Despite this, Liam Fox and other politicians are given their say, making their usual party political points. They miss the point. The problems with the MoD are structural, spanning administrations and even generations. As it stands, the MoD is not so much out of control as beyond control. The last Conservative administrations failed to get to grips with the problems, the current Labour administration has failed and there is no indication whatsoever that the next Conservative administration will fare any better.

However, comprehensive though the Times report might be, this only deals with one aspect of the defence activity. As we have remarked previously, the military is equally sclerotic when it comes to devising and updating doctrines and, as one of our recent posts might indicate, lethally slow when it comes to adjusting tactics to deal with the realities of the battlefield.

Small anecdotes tend to confirm this. Recently, a soldier, who had completed tours in both Iraq and Afghanistan, found himself being instructed by seniors in tactics and procedures which had long been discarded in theatre, then being required to become proficient in them for his promotion examination.

Across the board, therefore, we are looking at an institution (or institutions) which are basically incapable of dealing with a lean, adaptive enemy such as the Taleban, and which will always be left floundering, behind the curve, as it has so often been.

It is on that basis that I came to the conclusion that we cannot win this conflict, and we should therefore withdraw.

I have searched my heart and conscience long and very hard on this matter and while, intellectually, I remain convinced that this war is winnable, I cannot convince myself that our military, as an institution – saddled with its own corporate inertia and the incompetence of the MoD – is up to the task. It can no longer conduct effective operations and gain operational and thus strategic success.

On this, it would appear, I am in tune with public sentiment – if not necessarily for the same reasons. In a Mail on Sunday poll, more than two-thirds of respondents (69 percent) want our troops withdrawn from Afghanistan. Only 31 percent believe the mission is worthwhile.

Downing Street advisers, we are told, had hoped that the prime minister could swing public support back behind the war by making the strategic objectives clearer. But 74 percent claim to understand the government's objectives, implying that they do not think them worthwhile or achievable.
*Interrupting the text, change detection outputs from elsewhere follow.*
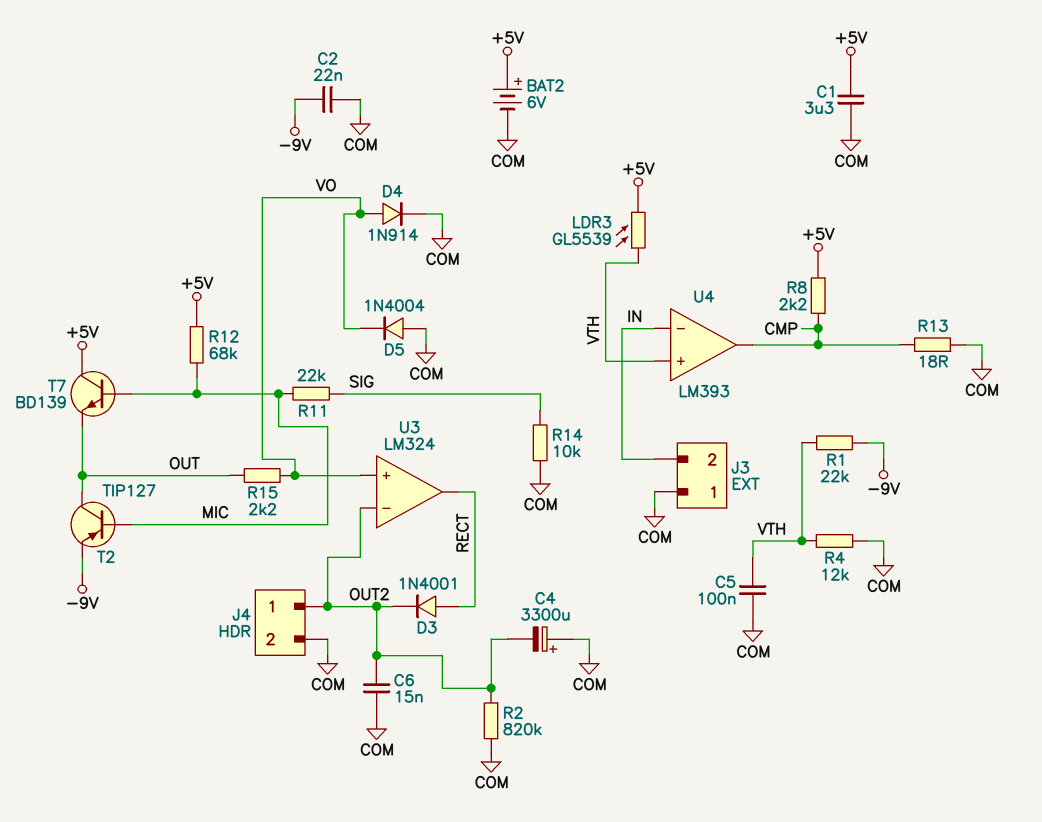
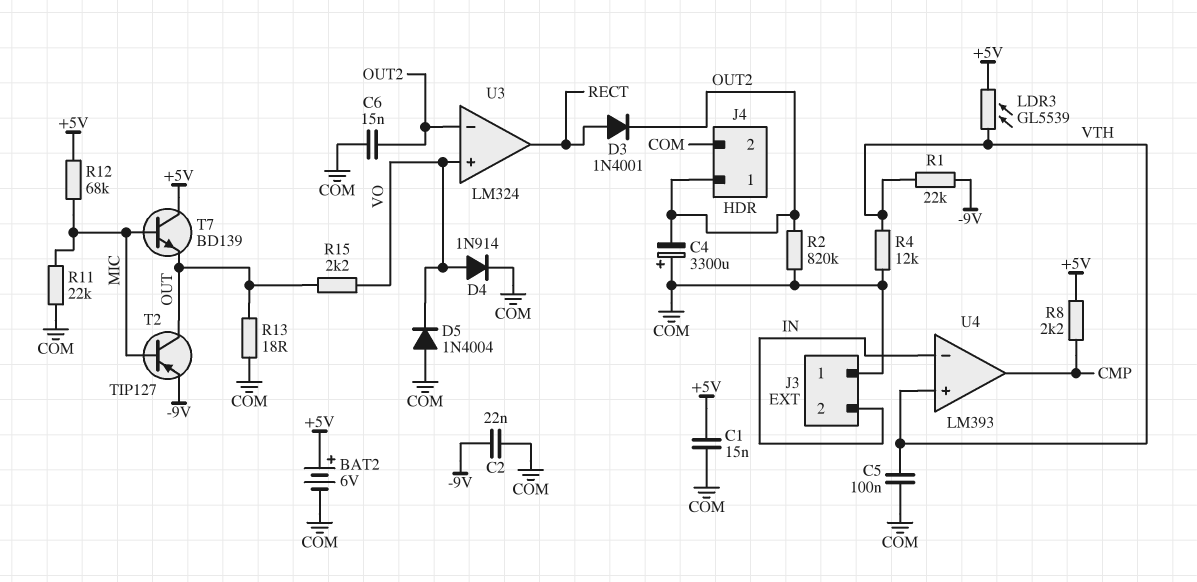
C1: 3.3uF (+5V, COM) -> 15nF (+5V, COM)
R11: 22k (MIC, SIG) -> 22k (COM, MIC)
R13: 18 (CMP, COM) -> 18 (COM, OUT)
R14: 10k (COM, SIG) -> none

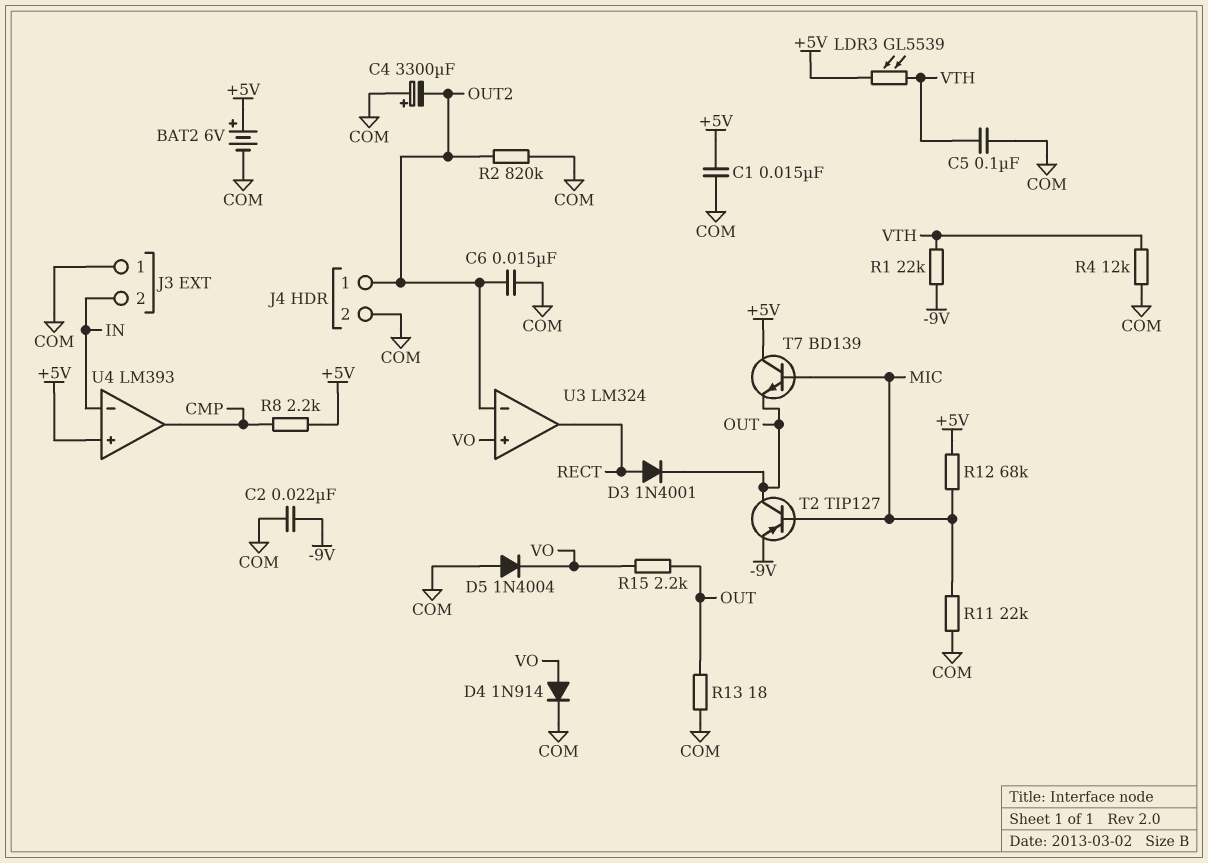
D3: diode 1N4001 (A RECT, K OUT2) -> diode 1N4001 (A RECT, K OUT)
U4 pin in+: VTH -> +5V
Previous polls, this paper reminds us, have shown opinion to be evenly split on the issue. It thus suggests the milestone of 200 British deaths, passed a week ago, has proved a tipping point. That is probably the case and sentiment, at least under this administration, is probably irrecoverable. It is unlikely even that the incoming government will be able to claw back support, especially if we see the casualty rate continue to climb.

Personally, I do not know what it would take to convince me that the mission is worth the grief, and I doubt very much whether there exists within the MoD the ability to make the case that would bring people back on board.

In October 2007 the CDS was admitting in respect of Iraq that the government as a whole – including himself - had not communicated the strategic position very well. They have done no better with Afghanistan and now appear to have left it too late. They are so bogged down in their own incompetence that they cannot even dig themselves out of their hole.